Brown Bear Cubs, Alaska

Brown Bear Cubs, Lake Clark National Park
Are we fighting or dancing?

I was in Alaska recently.  I spent the first week of this month photographing brown bears in Lake Clark National Park.  If you’re interested in photographing brown bears, Lake Clark is a good place to go and Silver Salmon Creek Lodge (SSCL), where I stayed, offers excellent accommodations.  In fact, the lodge provides full services, including meals/lodging, flights to and from the lodge and a guide.  My guide, Jim, has an M.S. in Wildlife Biology and his thesis involved bears.  SSCL is already taking reservations for 2019, but I think it still has some openings for 2018.  The lodge is about 100 air miles southwest of Anchorage.    http://silversalmoncreek.com/

If you’re thinking of going, you may be wondering when is  the best time?  That depends. I’ve been there the first and last weeks of July.  My understanding of what happens there in June, July and August follows.

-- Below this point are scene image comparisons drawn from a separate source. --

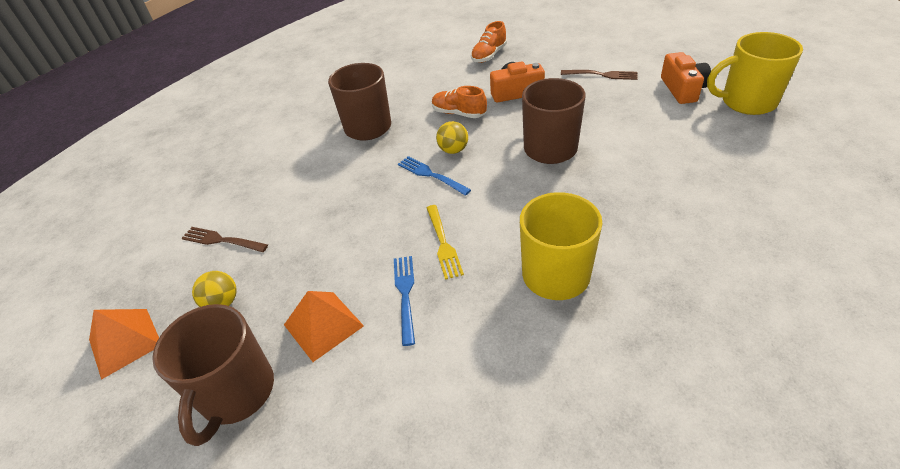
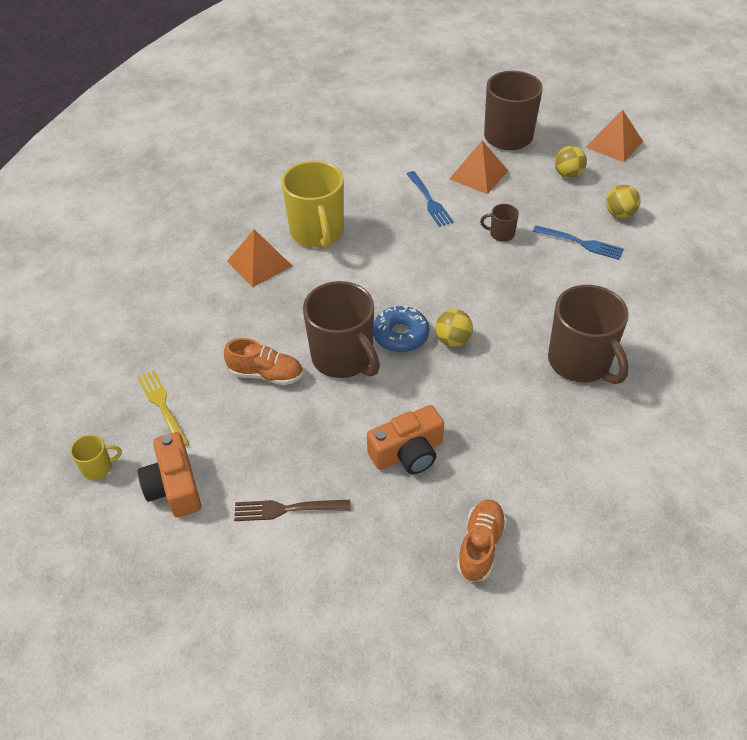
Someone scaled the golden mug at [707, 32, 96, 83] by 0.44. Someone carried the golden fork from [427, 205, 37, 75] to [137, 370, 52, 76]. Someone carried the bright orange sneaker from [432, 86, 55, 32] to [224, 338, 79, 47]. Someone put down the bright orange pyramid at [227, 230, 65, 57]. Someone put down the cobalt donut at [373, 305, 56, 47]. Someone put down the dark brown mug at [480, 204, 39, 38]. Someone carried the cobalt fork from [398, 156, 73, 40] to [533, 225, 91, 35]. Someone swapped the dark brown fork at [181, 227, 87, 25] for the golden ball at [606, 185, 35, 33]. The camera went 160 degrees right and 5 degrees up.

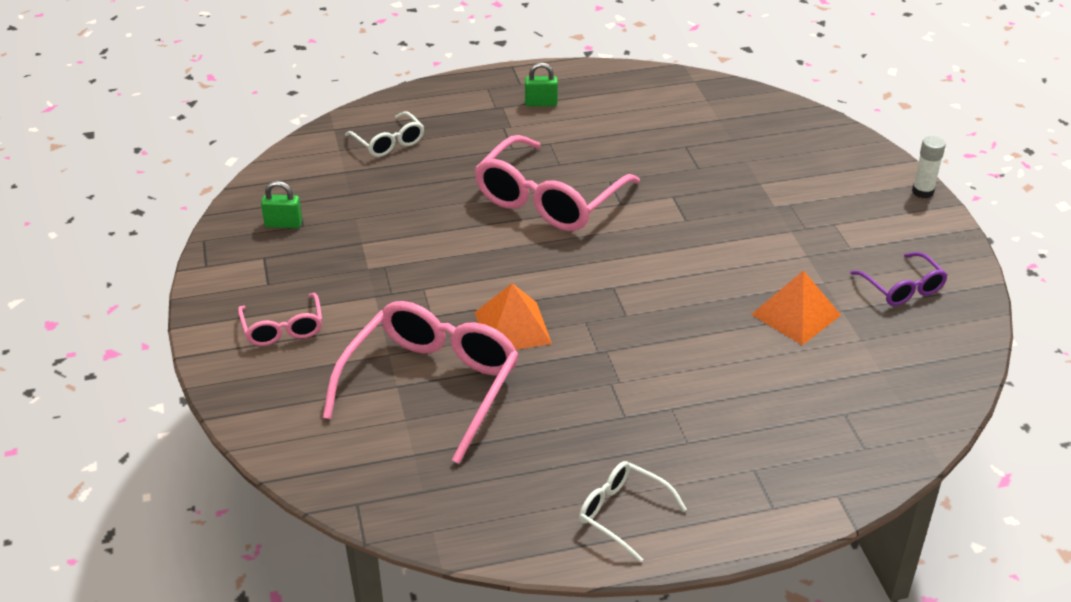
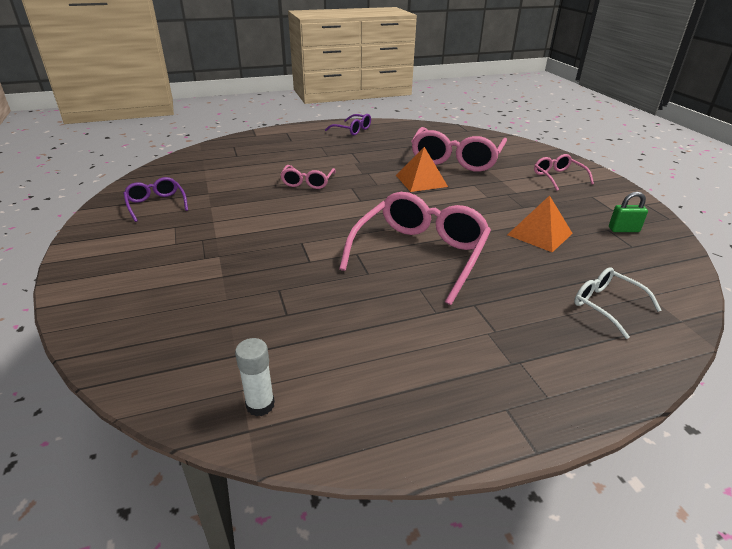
Someone carried the snow-white stick of glue from [912, 136, 34, 62] to [235, 338, 40, 78]. Someone put down the pink glasses at [280, 165, 55, 24]. Someone repainted the snow-white glasses at [579, 461, 108, 102], which became the purple glasses at [325, 114, 46, 21]. Someone carried the bright orange pyramid from [751, 270, 90, 75] to [507, 195, 66, 57]. Someone took away the green padlock at [525, 62, 33, 44]. The camera went 175 degrees right and 5 degrees down.

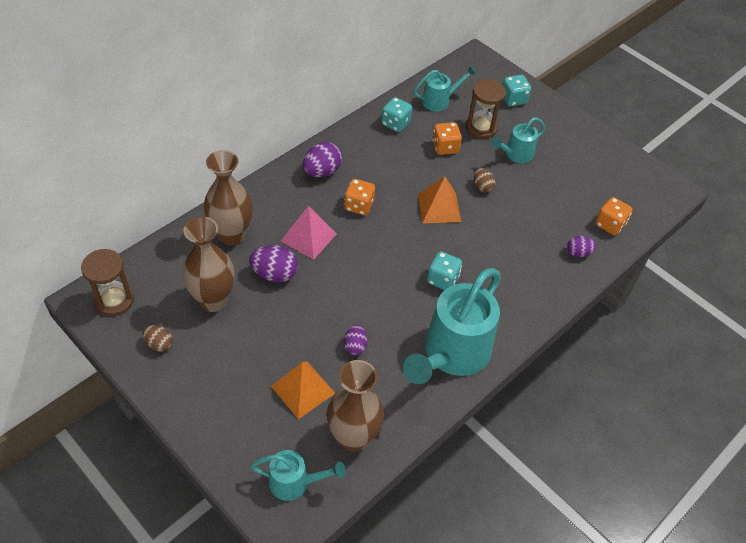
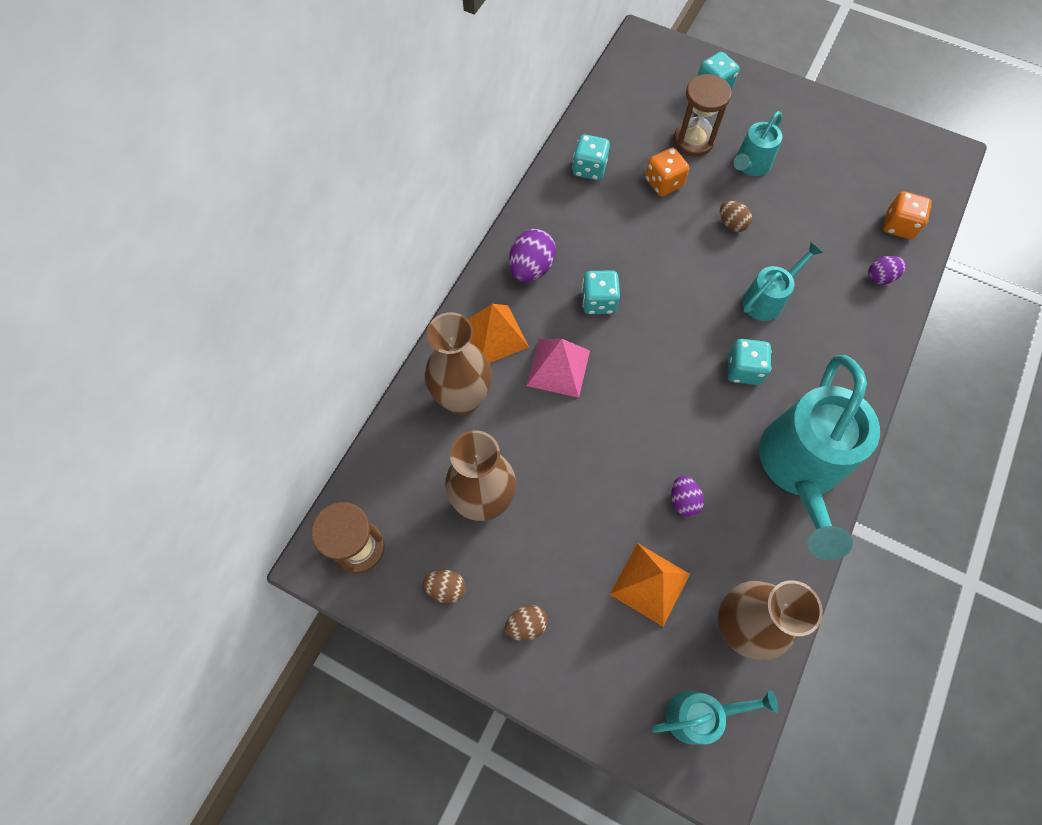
Someone carried the bright orange pyramid from [418, 176, 43, 47] to [468, 304, 61, 59]. Someone put down the dark brown toy egg at [505, 605, 43, 36]. Someone repainted the bright orange die at [344, 179, 31, 36], which became the aqua die at [581, 270, 39, 44]. Someone carried the aqua watering can from [413, 66, 64, 46] to [743, 242, 80, 79]. Someone took away the purple toy egg at [249, 245, 49, 37]. The camera went 15 degrees left and 15 degrees up.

June.  June is mating season.  I understand most of the big boars leave the area by the end of June.  Also, the ones that remain into July have lost their luxuriant winter coats by the end of June, if not before.  What kinds of foregrounds and backgrounds will you have to photograph the bears in in June?  The bears will be feeding primarily on sedge grass, which I like to photograph them in.  They will also be feeding on razor clams when the tide is very low.  That’s another setting I like.

July.  It’s my understanding that the sows with cubs, at least spring cubs, don’t arrive until the big boars have left.  Boars kill and eat cubs.  So, if you want to photograph cubs, July is a good time.  When I was there this year most of the sows and all of the cubs still had their winter coats.  The foregrounds and backgrounds you will have will be the same as in June.

August.  In August, the silver salmon/coho start migrating up Silver Salmon Creek.  The bears will focus on eating as many of them as they can to fatten up for the long winter.  The big boars may return at this time, but you should check with the lodge on that (plus everything else I’ve said).  I don’t know what the color of the sedge grass is in August, but I’m guessing it would still be green.   I don’t think I need to describe the setting for the bears standing in the creek trying to catch salmon.  There are no falls, at least at the lower end of the creek, so don’t expect to photograph bears standing at the top of some falls with their mouths wide open catching jumping salmon, like McNeil Falls is famous for.  But you won’t have to fight with hordes of people either.